先日、人事面談があった。最近、若手の退職が止まらないそうで、会社としても対策を打つことにしたのか・・・。とにもかくにも、私は人事部長と直接話をし、思いのたけを全てぶつけた。

その直後知ったことなのだが、今回辞める若手は、私の近くにいる同期であった。さほど仲が良いわけでもなく、この一年でも一回飲みに行った程度であるため、全く知らなかったが、そのようなことを考えているようには思えなかったため、少しだけ驚きがあった。

大手建設企業を辞めてアトリエ事務所に行く理由はいくつかあるのであろうが、そのひとつは「ここではデザインができないから」であろう。その人がどういう理由かは知らないが、賛同もしなければ否定もしない。

私自身、この年明けに退職願を出そうか、少し迷っていたのであるが、今はその気持ちはない。今、私はこの会社にいるから出来ていることがあると、実感できている。そしてなにより「大きな企業を辞める」ということに、美徳を感じない。以前は感じていたのだ。なにせ、常にマイノリティーでいたい性分であるため、これだけ大企業にいること自体が、あまり気持ちよくなかった。それから離脱することに意味を感じていた。

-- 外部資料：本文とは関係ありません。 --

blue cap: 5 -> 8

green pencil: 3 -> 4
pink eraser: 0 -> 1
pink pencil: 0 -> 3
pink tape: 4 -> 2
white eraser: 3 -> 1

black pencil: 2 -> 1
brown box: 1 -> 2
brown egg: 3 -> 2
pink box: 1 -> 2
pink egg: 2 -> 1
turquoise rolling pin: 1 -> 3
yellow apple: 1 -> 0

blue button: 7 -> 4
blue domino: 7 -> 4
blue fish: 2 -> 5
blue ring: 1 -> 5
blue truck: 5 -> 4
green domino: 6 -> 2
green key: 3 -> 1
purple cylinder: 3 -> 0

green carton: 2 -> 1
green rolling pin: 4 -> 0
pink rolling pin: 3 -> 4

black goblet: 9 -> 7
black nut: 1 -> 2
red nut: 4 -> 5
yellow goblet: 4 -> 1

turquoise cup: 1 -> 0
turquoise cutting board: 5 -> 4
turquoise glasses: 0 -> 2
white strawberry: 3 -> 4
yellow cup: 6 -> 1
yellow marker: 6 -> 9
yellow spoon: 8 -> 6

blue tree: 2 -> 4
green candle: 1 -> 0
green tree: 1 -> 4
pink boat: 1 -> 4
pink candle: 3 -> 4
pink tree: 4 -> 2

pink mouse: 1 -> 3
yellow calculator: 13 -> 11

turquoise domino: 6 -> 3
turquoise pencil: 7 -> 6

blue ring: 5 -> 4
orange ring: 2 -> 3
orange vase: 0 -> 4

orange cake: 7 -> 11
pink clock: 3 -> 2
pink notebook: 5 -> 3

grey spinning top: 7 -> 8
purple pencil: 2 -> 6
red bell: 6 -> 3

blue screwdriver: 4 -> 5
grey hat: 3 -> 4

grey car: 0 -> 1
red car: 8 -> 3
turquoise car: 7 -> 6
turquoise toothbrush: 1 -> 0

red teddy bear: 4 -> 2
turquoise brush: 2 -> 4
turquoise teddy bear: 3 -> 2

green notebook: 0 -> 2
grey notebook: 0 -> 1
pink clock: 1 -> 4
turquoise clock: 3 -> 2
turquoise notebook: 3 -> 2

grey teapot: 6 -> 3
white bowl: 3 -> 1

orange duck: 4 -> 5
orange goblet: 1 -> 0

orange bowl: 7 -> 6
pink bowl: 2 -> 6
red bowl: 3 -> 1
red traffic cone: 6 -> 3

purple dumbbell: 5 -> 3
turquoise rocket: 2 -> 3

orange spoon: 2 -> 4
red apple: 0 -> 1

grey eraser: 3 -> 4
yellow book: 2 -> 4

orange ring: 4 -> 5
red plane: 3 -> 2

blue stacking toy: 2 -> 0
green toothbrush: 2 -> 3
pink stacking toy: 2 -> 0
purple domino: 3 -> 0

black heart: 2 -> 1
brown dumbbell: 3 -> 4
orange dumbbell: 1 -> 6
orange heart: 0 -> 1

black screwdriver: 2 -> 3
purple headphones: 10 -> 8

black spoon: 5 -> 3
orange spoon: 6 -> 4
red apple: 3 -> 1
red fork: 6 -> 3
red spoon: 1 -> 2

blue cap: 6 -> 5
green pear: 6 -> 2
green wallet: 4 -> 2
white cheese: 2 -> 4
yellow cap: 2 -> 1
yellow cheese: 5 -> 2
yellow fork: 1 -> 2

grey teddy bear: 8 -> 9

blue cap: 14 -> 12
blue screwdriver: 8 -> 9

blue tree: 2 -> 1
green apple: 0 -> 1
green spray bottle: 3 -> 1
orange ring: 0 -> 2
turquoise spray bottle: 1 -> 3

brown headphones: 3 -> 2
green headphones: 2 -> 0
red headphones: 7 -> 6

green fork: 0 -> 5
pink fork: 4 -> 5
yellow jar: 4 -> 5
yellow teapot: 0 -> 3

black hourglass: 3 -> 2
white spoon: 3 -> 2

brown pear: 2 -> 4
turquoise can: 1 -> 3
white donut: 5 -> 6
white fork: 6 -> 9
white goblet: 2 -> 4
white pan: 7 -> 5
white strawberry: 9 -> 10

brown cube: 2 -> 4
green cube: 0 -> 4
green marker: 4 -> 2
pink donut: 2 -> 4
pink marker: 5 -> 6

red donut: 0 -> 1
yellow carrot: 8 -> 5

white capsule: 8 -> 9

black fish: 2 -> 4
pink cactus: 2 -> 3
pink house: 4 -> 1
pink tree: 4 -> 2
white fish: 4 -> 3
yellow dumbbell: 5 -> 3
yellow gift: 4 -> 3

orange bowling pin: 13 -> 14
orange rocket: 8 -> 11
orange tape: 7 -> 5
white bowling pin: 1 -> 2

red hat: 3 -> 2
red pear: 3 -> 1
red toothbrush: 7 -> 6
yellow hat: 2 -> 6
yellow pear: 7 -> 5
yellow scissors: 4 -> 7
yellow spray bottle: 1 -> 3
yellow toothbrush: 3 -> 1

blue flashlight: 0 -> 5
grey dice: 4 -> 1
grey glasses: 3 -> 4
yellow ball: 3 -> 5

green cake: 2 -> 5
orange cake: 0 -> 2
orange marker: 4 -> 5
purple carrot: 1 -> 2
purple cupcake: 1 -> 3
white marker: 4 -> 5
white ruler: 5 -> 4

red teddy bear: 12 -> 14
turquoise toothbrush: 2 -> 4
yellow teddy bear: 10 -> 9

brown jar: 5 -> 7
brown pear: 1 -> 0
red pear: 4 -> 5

今、そう思わないのは、私は弱くなったからではなく、強くなったからではないかと思う。社会に対し、何か主張したいということ。それが、既存社会の否定から始まるということは、学生の頃の考え方である。今は、肯定から始めたい。何かを認めるということは、旧来の力に屈することではなく、自分自身を開放することである。そのためには、自分の弱さをみせることにある。他者を否定することは、自分の弱さを隠すことに繋がりやすい。私はそうして、自分の弱さを隠してきたのだ。

私は今、その去っていく同期を見ている。彼に何があったかわからないが、少なくとも、この会社を辞めるということそのもののみでは格好よさは感じない。しかしそれと同時に、自分だけでなく、誰でも悩みを感じ、苦悩していることもあるのだと思うと、自分自身の高慢さに、甚だ呆れるばかりでもある。

ただ、今の私の状況は、多くの素晴らしい上司がいるからであることは忘れてはならない。本社に戻ることを考えると・・・やはり、頭が痛いということも事実。